James (SeattleDad) said...

@Adam - Excellent! I think that is the prevailing view. At least among our circle. Having that hope is what makes it all worth it.

@Mitchell - I choose to as well. There are so many daily moments here that are sublime rather than horrible. I focus on those.

@Mike - We did stop watching before Lukas was born. We don't get that daily dose of negativity. Maybe that is part of the answer.

@Keeta - Thanks for that. No I don't think he does. Especially since he used the term 'you people' which would indicate he is not one of us in that regard. Honestly, he is missing out on the best thing about this world.

@Jack - I agree. Who thinks the world was so much better hundreds of years ago? Truth is, with all it's faults, it is better now because people came along, people who were once kids, and made a difference.

@Daddy Files - Amen to that.

@Vincent - Agreed. It is easy to think all that you are seeing or reading about in the media is what is mostly happening out there, but for every bad story, there are thousands of acts of kindness that don't get reported.

@Chris - Thanks man.

@Designer Daddy - Whether we bring them in or not, as parents we get the awesome responsibility of raising them to be productive members of society who can be a positive influence on the world.

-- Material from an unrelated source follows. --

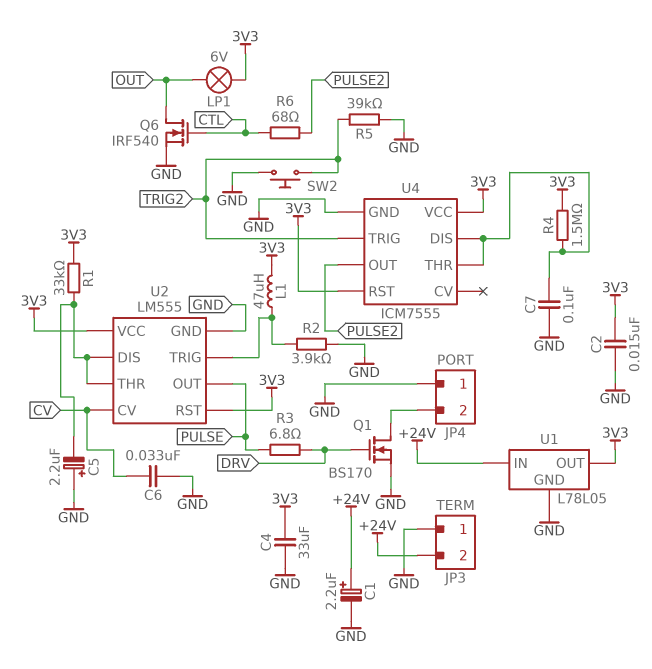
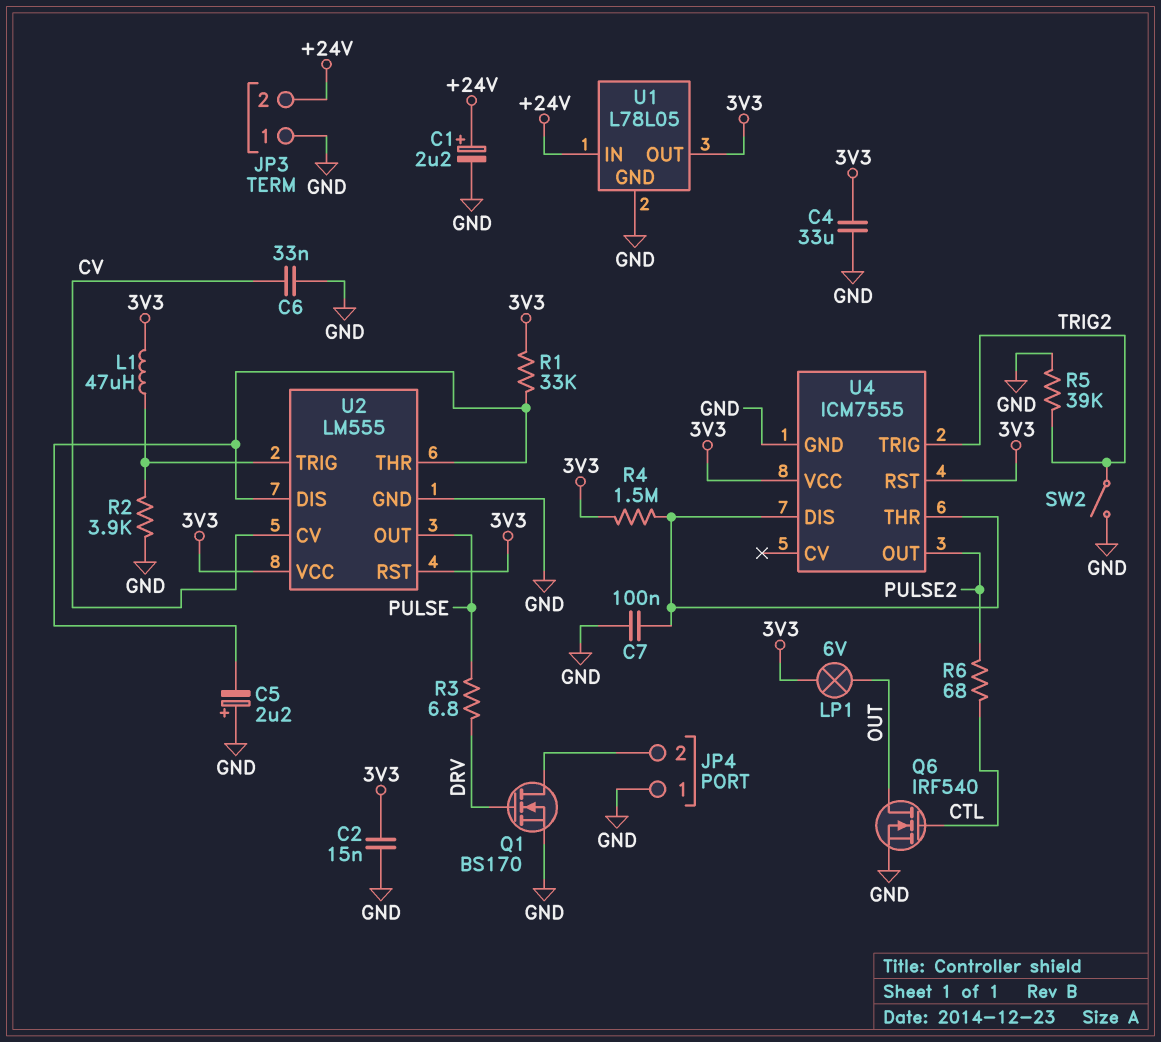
SW2: button (GND, TRIG2) -> switch (GND, TRIG2)

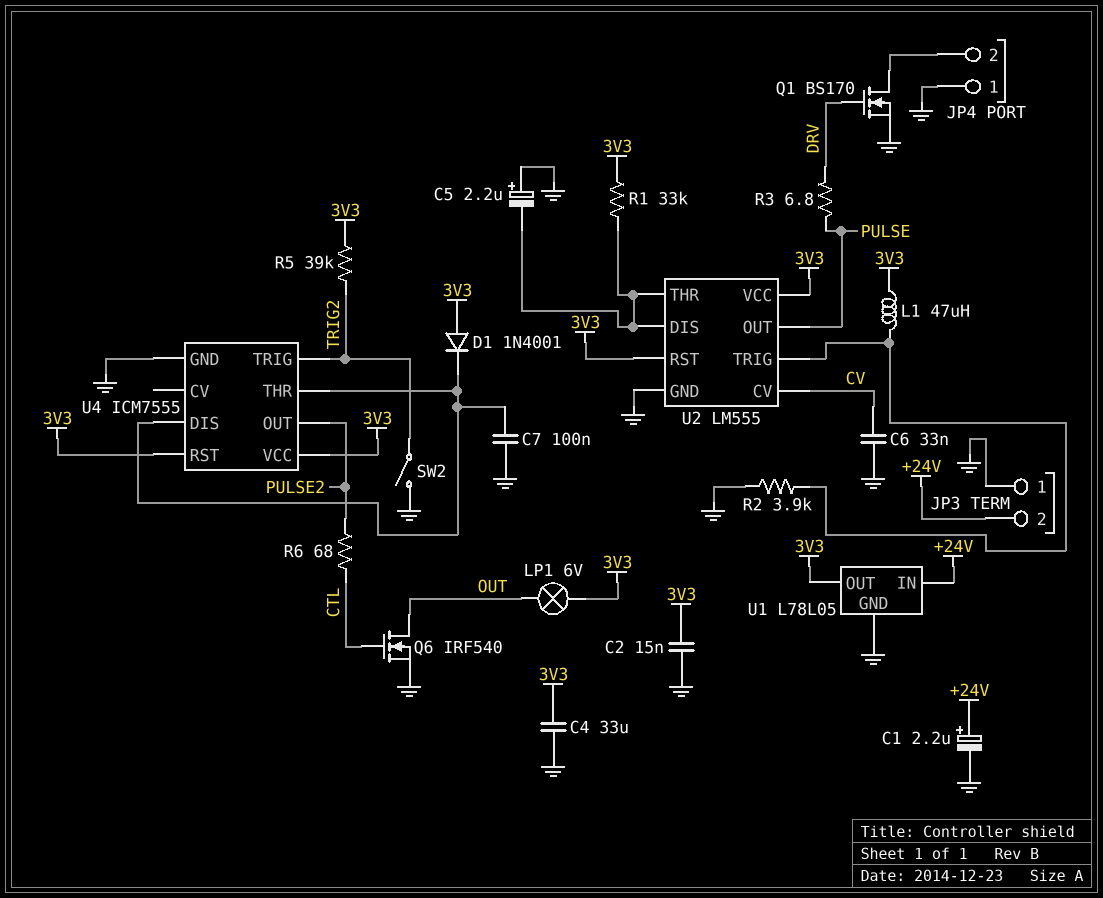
D1: none -> diode 1N4001 (A 3V3, K U4/DIS)
R4: 1.5M (3V3, U4/DIS) -> none
R5: 39k (GND, TRIG2) -> 39k (3V3, TRIG2)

christopher (@twistedxtian) said...

Some days I find myself asking the same question that @PivotalDude asked. Some days, when you are constantly bombarded my negativity and cynicism, when all you see on the news is death and destruction, I wonder why I chose to have kids.

But then I remember that things won't get better on their own, that we have to bring people into the world to counteract the bad. And really, it's not as bad as it seems. But it sure is easy getting stuck in a downward spiral thinking about it.

Portland Dad said...

Wow even Daddy Files thinks the world is a good place, you have touched on a great thing here. I agree, i would like to write something more but I agree sums it up for me. Well put

the other amy m said...

Wow, thanks for the post - it was probably a challenge & took time to think all that through, but thanks for putting it so succinctly and helping all your readers to a good dose of optimism.
This from another "late bloomer" parent; my husband & I were married 12 years before we took the plunge but it was the best decision ever - I'm truly honored every day to be a mom.

James (SeattleDad) said...

@Christopher - Probably easier if you don't have kids. Kids do have a nice way of knocking you out of that kind of thinking.

@Portland Dad - We have that in writing here if we ever need proof.

@Amy - Me too, to be a dad that is. And I didn't spend too long on this post really. It just came spilling out which proves it was a topic that was important to me to write about.

Diplo_Daddy said...

We were married nine years before deciding to have a child. I'm happy we brought Christopher into this world, all be it not a perfect world by any stretch of the imagination. But you make the best of what you have. And you show your children all that's on offer to them, and tell them to reach for the stars and that nothing's impossible, if you put your mind to it.

James (SeattleDad) said...

@Diplo_Daddy Absolutley. If everyone shared @PivotalDude's view, we would die out as a species. It's not perfect, but it can be pretty close if we make the right choices.